ドリーは、地元の病院ではなく、自分で探したある病院のある医師に手術をしてもらうべく、転院の手続きなどを粛々とやり、あれよあれよという間に、その病院で手術を受ける手筈をすべて整えていました。その間もまったく落ち込んだり、泣いたり、一切しませんでした。ドリーは、自分の両親にも手術が終わるまでは言わないと決め、本当に一人で何もかもやっていました。
毎日飲んでいたお酒も完全に絶って、甘いケーキやパンもガンの餌になるからと言って食べるのをやめ、人参とリンゴのジュースを飲むと決め、スロージューサーを買い毎日飲んでいました。だから、ドクターAにコールドプレスジュースを飲むようにと言われた時、家にはすでにスロージューサーがあったのです。
手術の日を待つのみ、という状態になって、僕たちはずーっと伸び伸びになっていた誕生日のディナーに出かけることにしました。1か月以上遅れての誕生日でした。

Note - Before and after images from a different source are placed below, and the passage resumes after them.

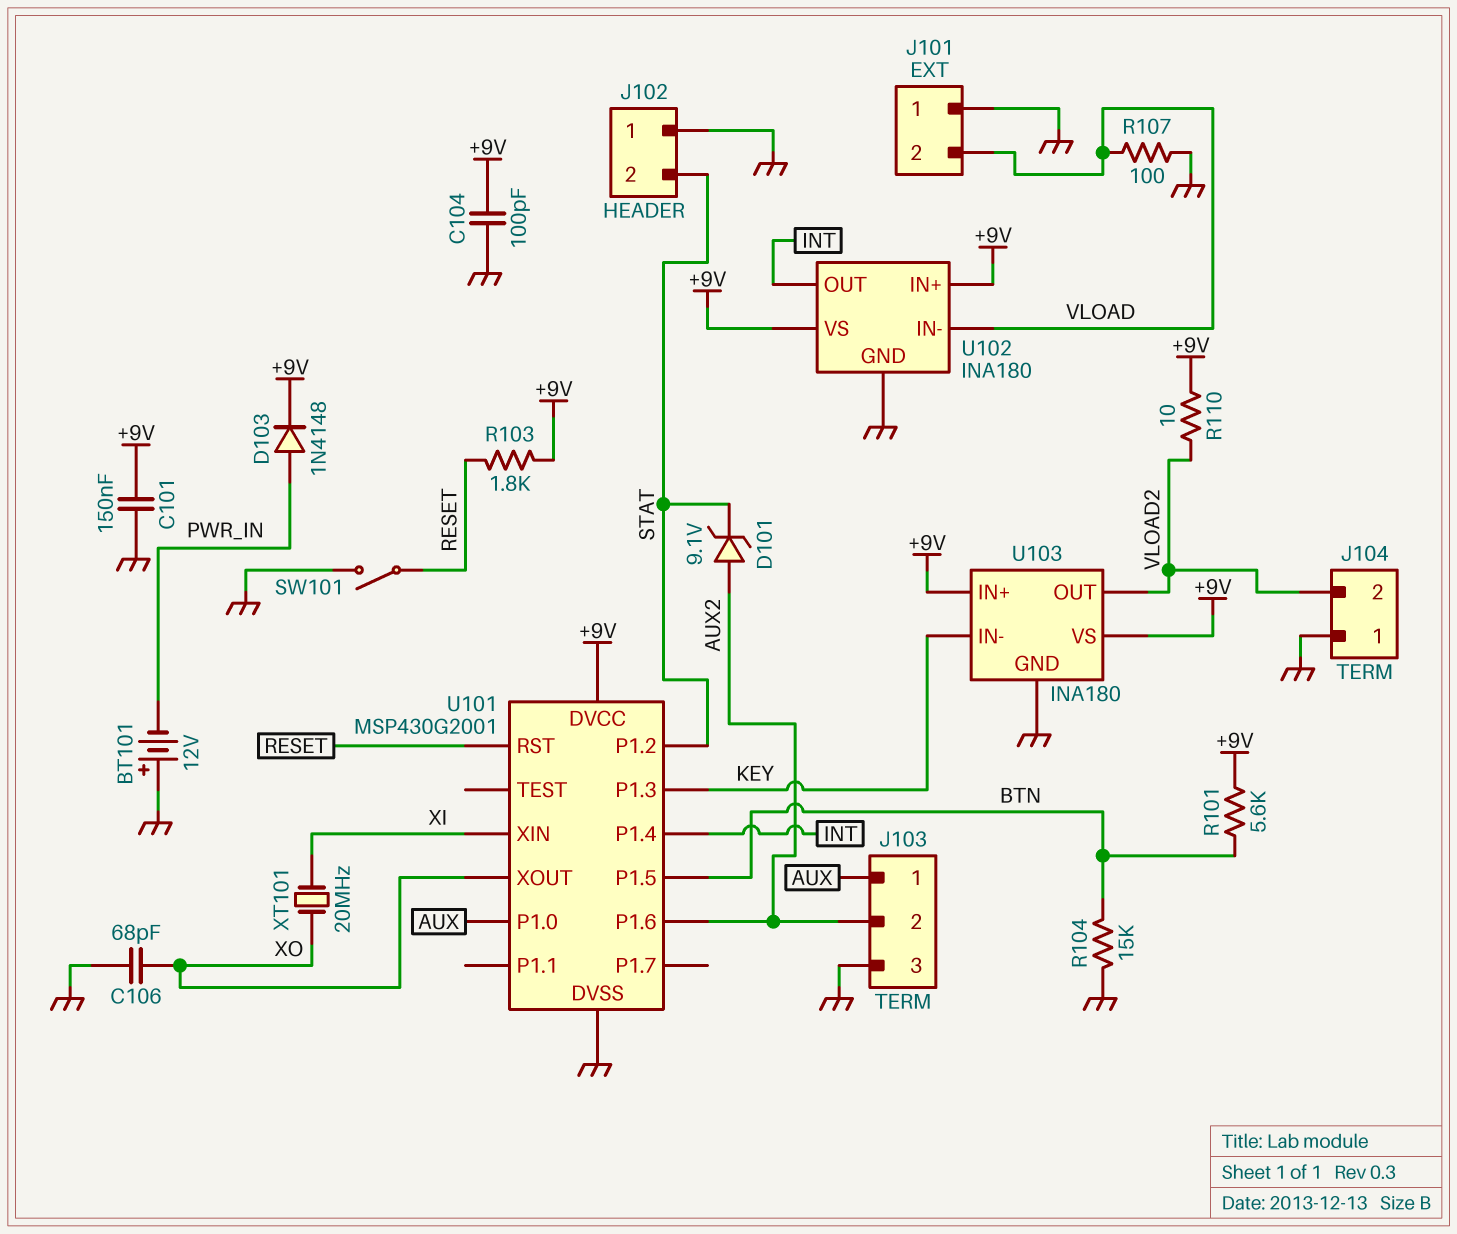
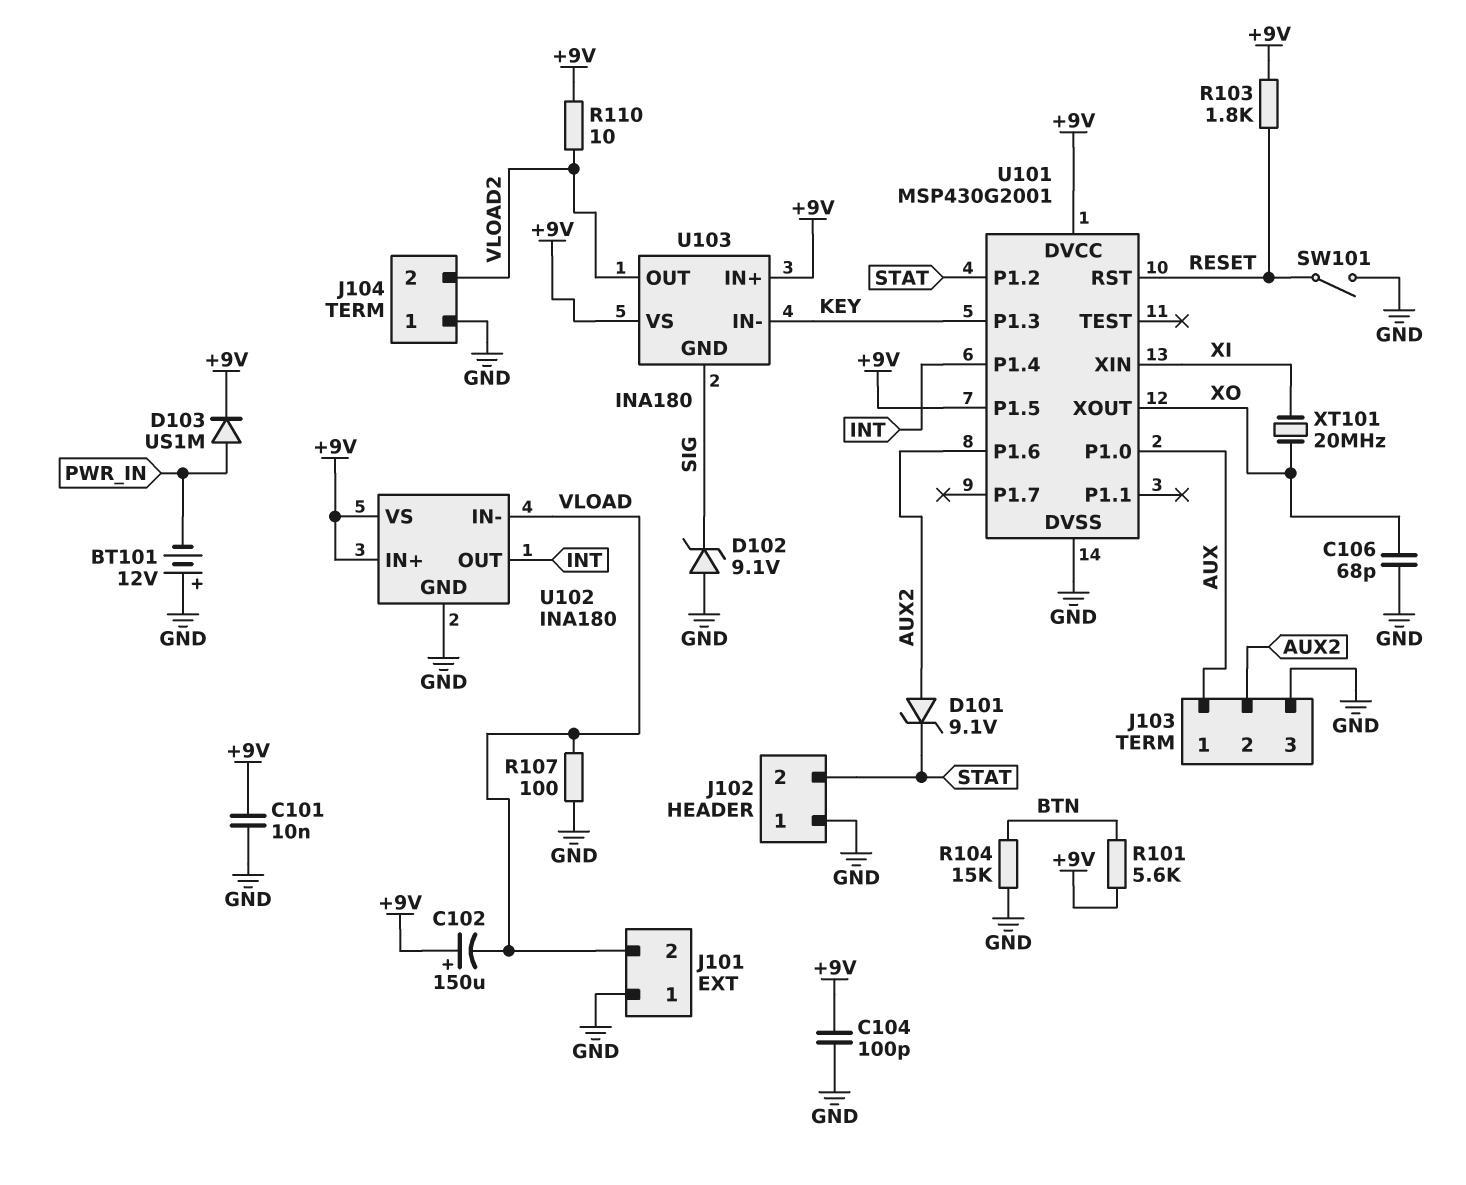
C101: 150nF (+9V, GND) -> 10nF (+9V, GND)
C102: none -> 150uF (plus +9V, minus VLOAD)
D102: none -> zener 9.1V (A GND, K SIG)
D103: diode 1N4148 (A PWR_IN, K +9V) -> diode US1M (A PWR_IN, K +9V)
U101 pin P1.5: BTN -> +9V
U103 pin GND: GND -> SIG

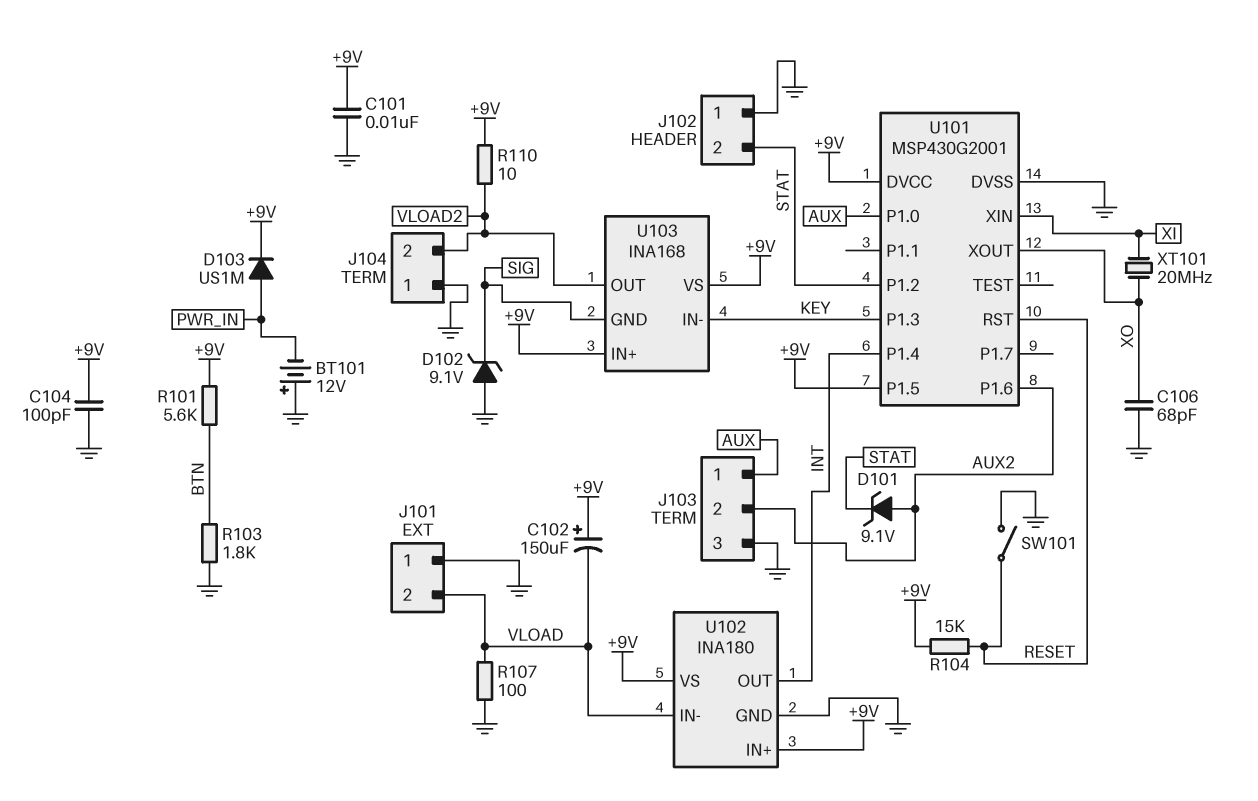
R103: 1.8k (+9V, RESET) -> 1.8k (BTN, GND)
R104: 15k (BTN, GND) -> 15k (+9V, RESET)
U103: INA180 -> INA168

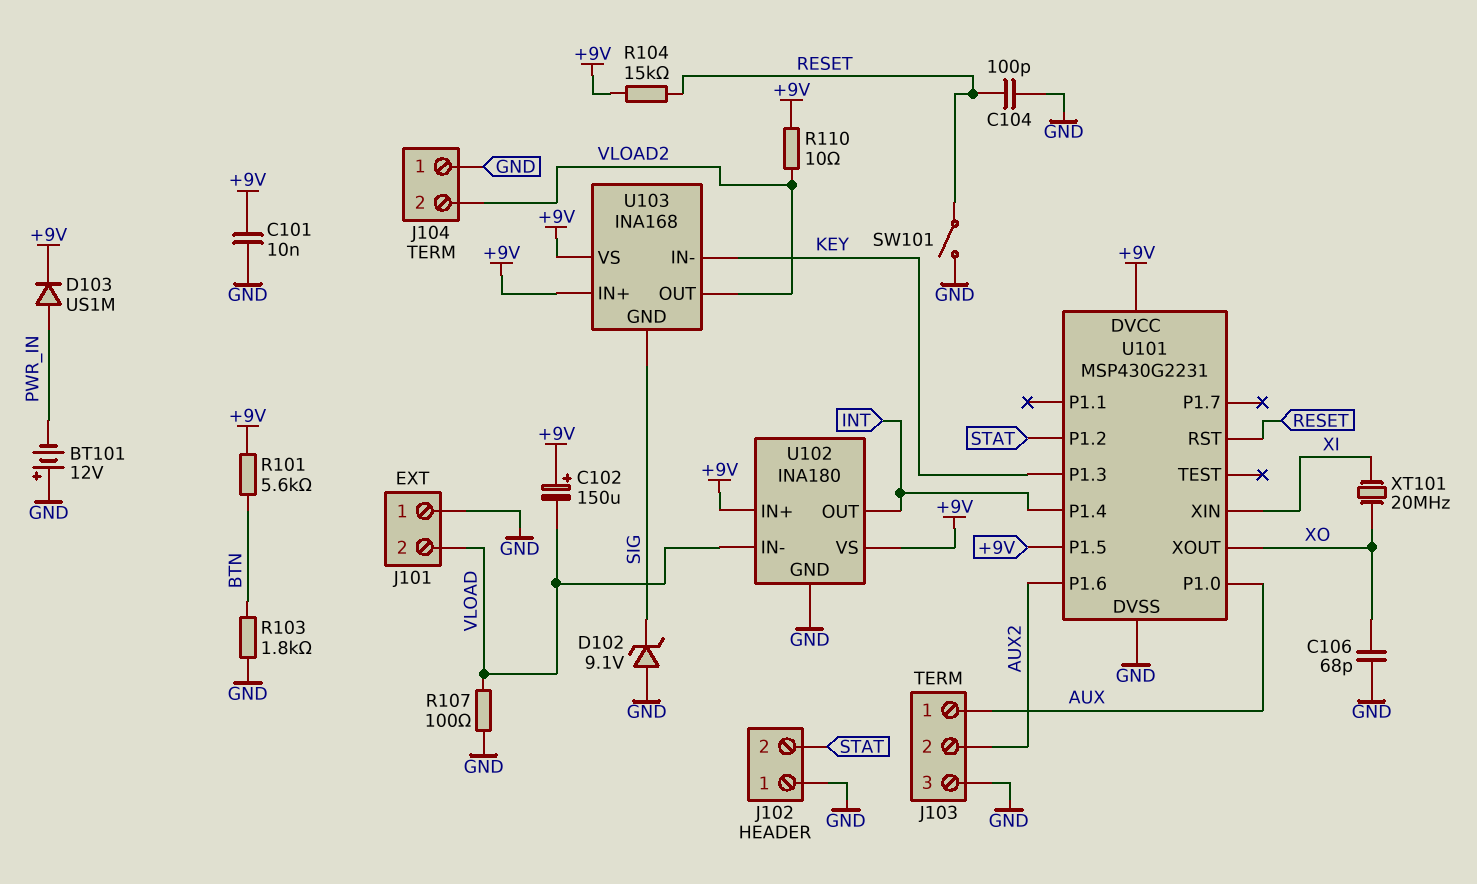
C104: 100pF (+9V, GND) -> 100pF (GND, RESET)
D101: zener 9.1V (A AUX2, K STAT) -> none
U101: MSP430G2001 -> MSP430G2231

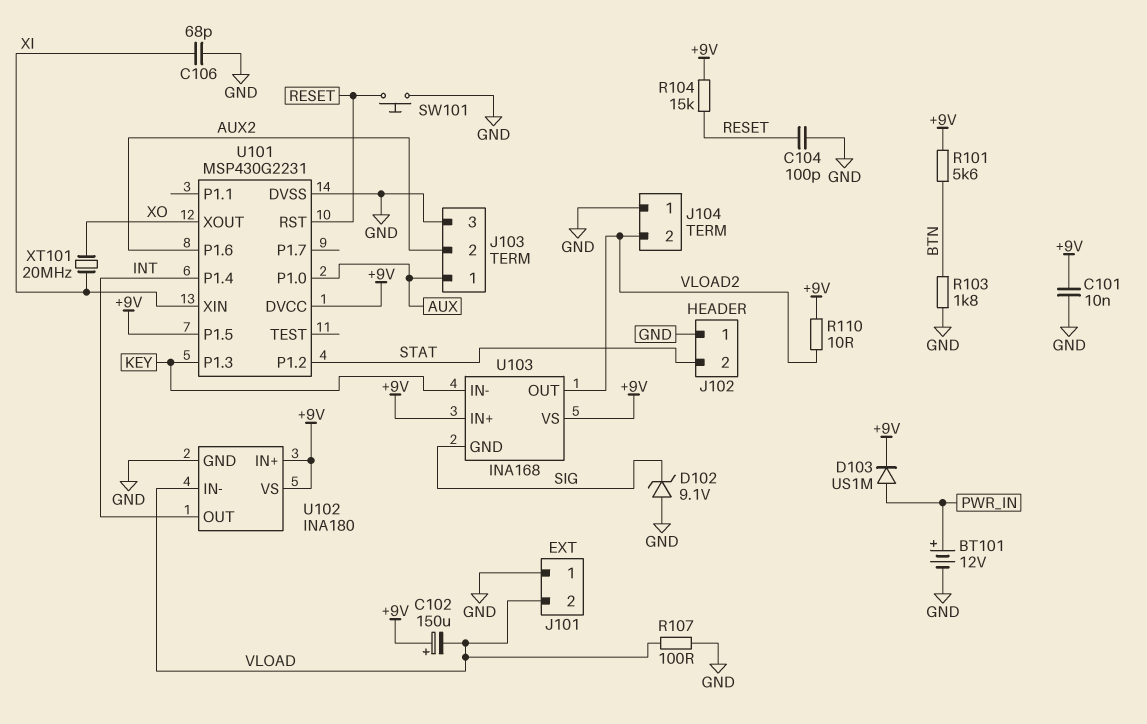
BT101: 12V (plus GND, minus PWR_IN) -> 12V (plus PWR_IN, minus GND)
C106: 68pF (GND, XO) -> 68pF (GND, XI)
SW101: switch (GND, RESET) -> button (GND, RESET)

そこでドリーは、はじめて手術について話し始めました。「まず起きない事だけど、万が一、何か・・・」と言ったところで、僕は「やめて、今は…もう…無理」と言って彼女の話を遮ってしまいました。ドリーは話すのをやめました。
最低な男でした。その場で全身から血が引いたようになって息もできず、倒れてしまいそうだったんです。もう僕には何も残っていませんでした。人間として壊れてしまっていました。割れて粉々になったガラスが床に散らばっているような、僕はそんな状態でした。
その日以降、ドリーは入院や手術の話は一切せず、手術の同意書にも、ドリーは僕にサインさせず、兄弟に頼んでいました。
そして、入院する日の朝、彼女は一人で荷作りしてあったスーツケースをゴロゴロ引っ張って、一人で2時間以上かかる道のりを病院まで行ったのでした。僕は付きそうこともできませんでした。
手術は翌日の朝からなので、お昼には終わっている、と聞いていました。僕は昼頃に何度も電話を掛けてしまいました。何度も掛けなおして、ようやく電話(facetime)に出たドリーの顔にはまだ酸素マスクがついていて、麻酔から覚めたばかりでした。ちょっと早すぎた…と思いましたが、それでも、一生懸命スマイルしようとしているドリーの顔を見て、本当に安心しました。そして、むにゃむにゃとはっきりしませんでしたが、手術はうまく行って、大丈夫だと言ってくれました。本当によかった…。
夜、もう一度電話をしたときには、もう起き上がって、病室の椅子に座って普通にしゃべっているいつものドリーが居ました。退院の日も彼女は一人で荷作りして、費用を払って、また電車で2時間以上かけて戻ってきました。タクシーを使うように言っていたのですが、彼女は普通に電車を乗り継いで帰って来たのです。
翌日から普通に起きて、腕が上がらないと笑いながら、軽い家事をしたり、仕事のメールを確認したり、手術して戻って来たばかりの人とは思えないほど、普通にやっていました。本当に。。。
自分の奥さんが乳がんの手術だと言うのに、僕はそばにいることさえできませんでした。彼女が麻酔から覚めた時に、一人ぼっちだったことを考えると、今でも自分が不甲斐なくて情けないです。
ドリーは本当に普段から我儘を言わないし、僕に頼み事などしたことがないんです。でも病気の時くらいそばに居て欲しかったに違いないのに、僕は自分が廃人のようになっていて、何一つしてあげることができませんでした。ドリーは僕の生きがいなのに、その彼女を支えてあげることができませんでした。本当に使いものにならなくて、ごめん。
ドリーはそれから、毎日毎日驚くほどの回復力で、どんどん体が動くようになり、上がらなかった腕も1週間もたたずに頭の上まで上がるようになりました。
その一方で、僕は自分の髪をシャンプーすることさえしんどかったというのに。副腎疲労なんていうこの情けない自分の体を、僕は本当に恨みました。